27/05/2021
“Vou de boteco em boteco bebendo a valer
Na ânsia de esconder
As dores do meu coração
O mundo do samba e das artes plásticas chora a morte de Nelson Sargento”
em homenagem ao nosso querido Nelson Sargento.
Compositor, pesquisador da música popular brasileira, artista plástico, ator, escritor e presidente de honra da Mangueira, Nelson Sargento é o que a gente pode chamar de um militante do samba. Com mais de 400 composições, compôs o primeiro samba-enredo, “Primavera”, também chamado “As quatro estações”, em parceria com o padrasto, Alfredo Português, em 1955. Aprendeu a tocar violão com Aluísio Dias, Cartola, Nelson Cavaquinho e Geraldo Pereira, passando a musicar os versos feitos pelo pai adotivo, que, apesar de português, era excelente letrista de samba.
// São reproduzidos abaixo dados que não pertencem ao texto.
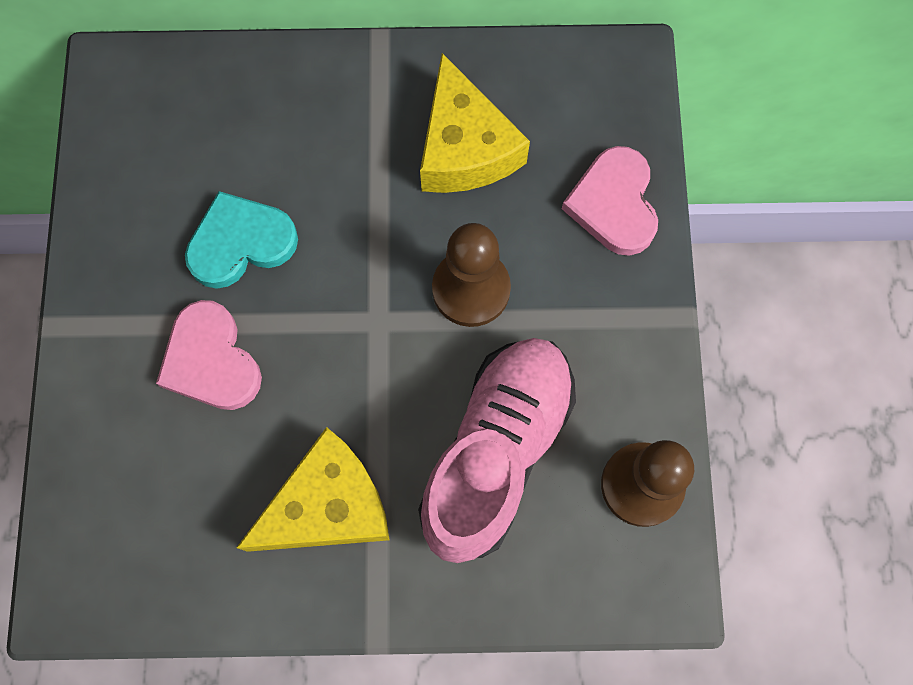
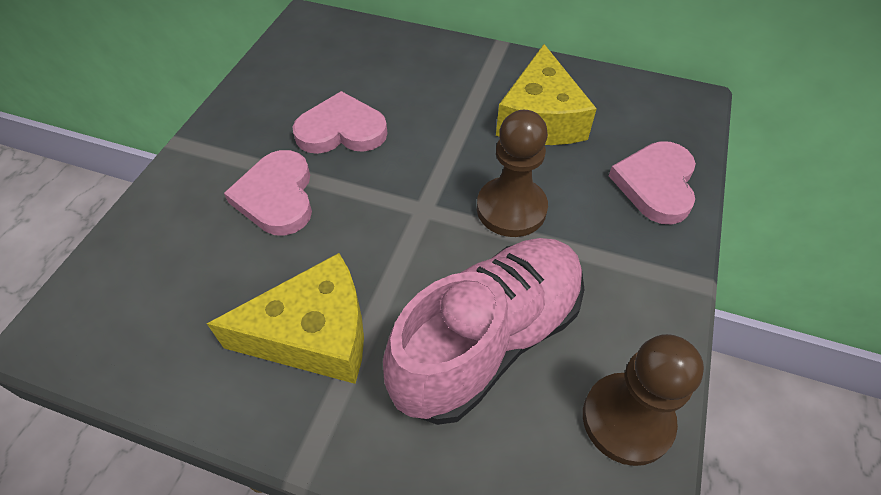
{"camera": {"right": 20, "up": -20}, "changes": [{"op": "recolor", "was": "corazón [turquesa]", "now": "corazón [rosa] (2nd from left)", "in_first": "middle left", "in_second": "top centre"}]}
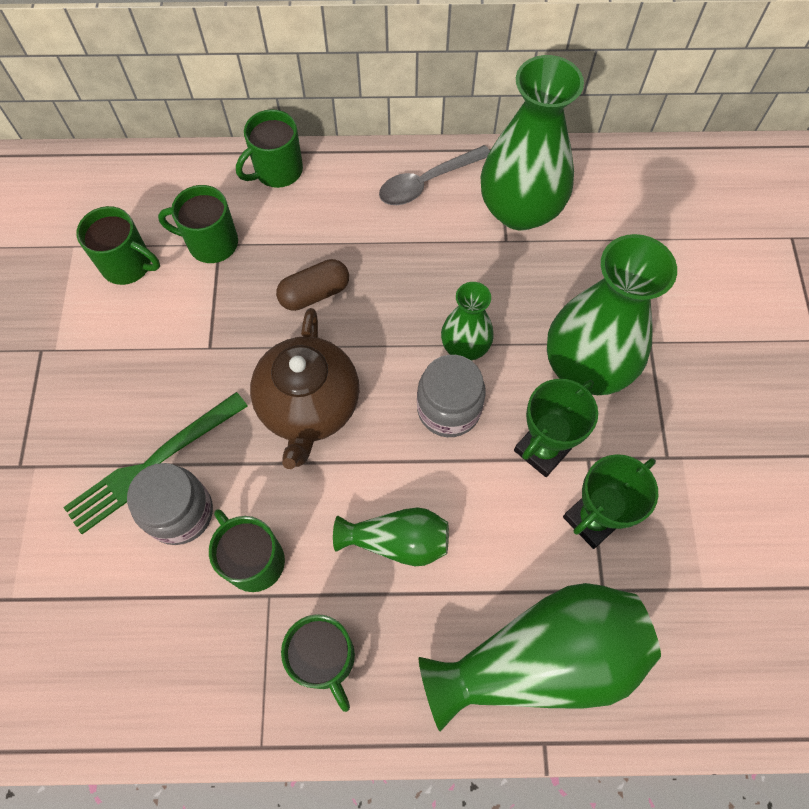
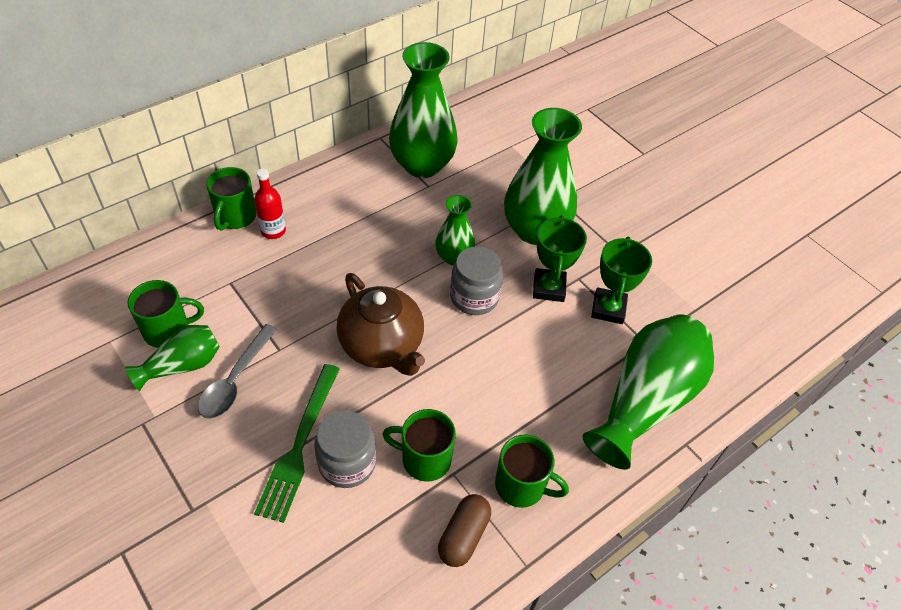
{"camera": {"right": -40, "up": -15}, "changes": [{"op": "move", "was": "cuchara [gris]", "in_first": "top centre", "in_second": "middle left"}, {"op": "delete", "was": "taza [verde] (2nd from left)", "in_first": "top left"}, {"op": "move", "was": "cápsula [marrón]", "in_first": "centre", "in_second": "bottom centre"}, {"op": "move", "was": "florero [verde] (1st from left)", "in_first": "centre", "in_second": "middle left"}, {"op": "insert", "now": "botella [rojo]", "in_second": "top left"}]}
A intimidade com as tintas começou cedo, aos 17 anos de idade, pintando paredes, mas a primeira exposição aconteceu na casa do jornalista Sérgio Cabral e o primeiro quadro foi vendido para Paulinho da Viola.
A vida de Nelson Sargento é dedicada à arte e à cultura. Ao longo desses 96 anos fez música, pintou quadros, escreveu livros, atuou como ator e, como não poderia deixar de ser, é um apaixonado por boteco. Como nós. E o seu amor pelos botecos da vida está na letra de alguns dos seus sambas.
“Fui fazer o meu samba. Na mesa de um botequim. Depois de umas e outras. O samba ficou assim”.
O BTC faz coro ao lamento da comunidade do samba e da Mangueira, em particular. Saudades eternas, Sargento!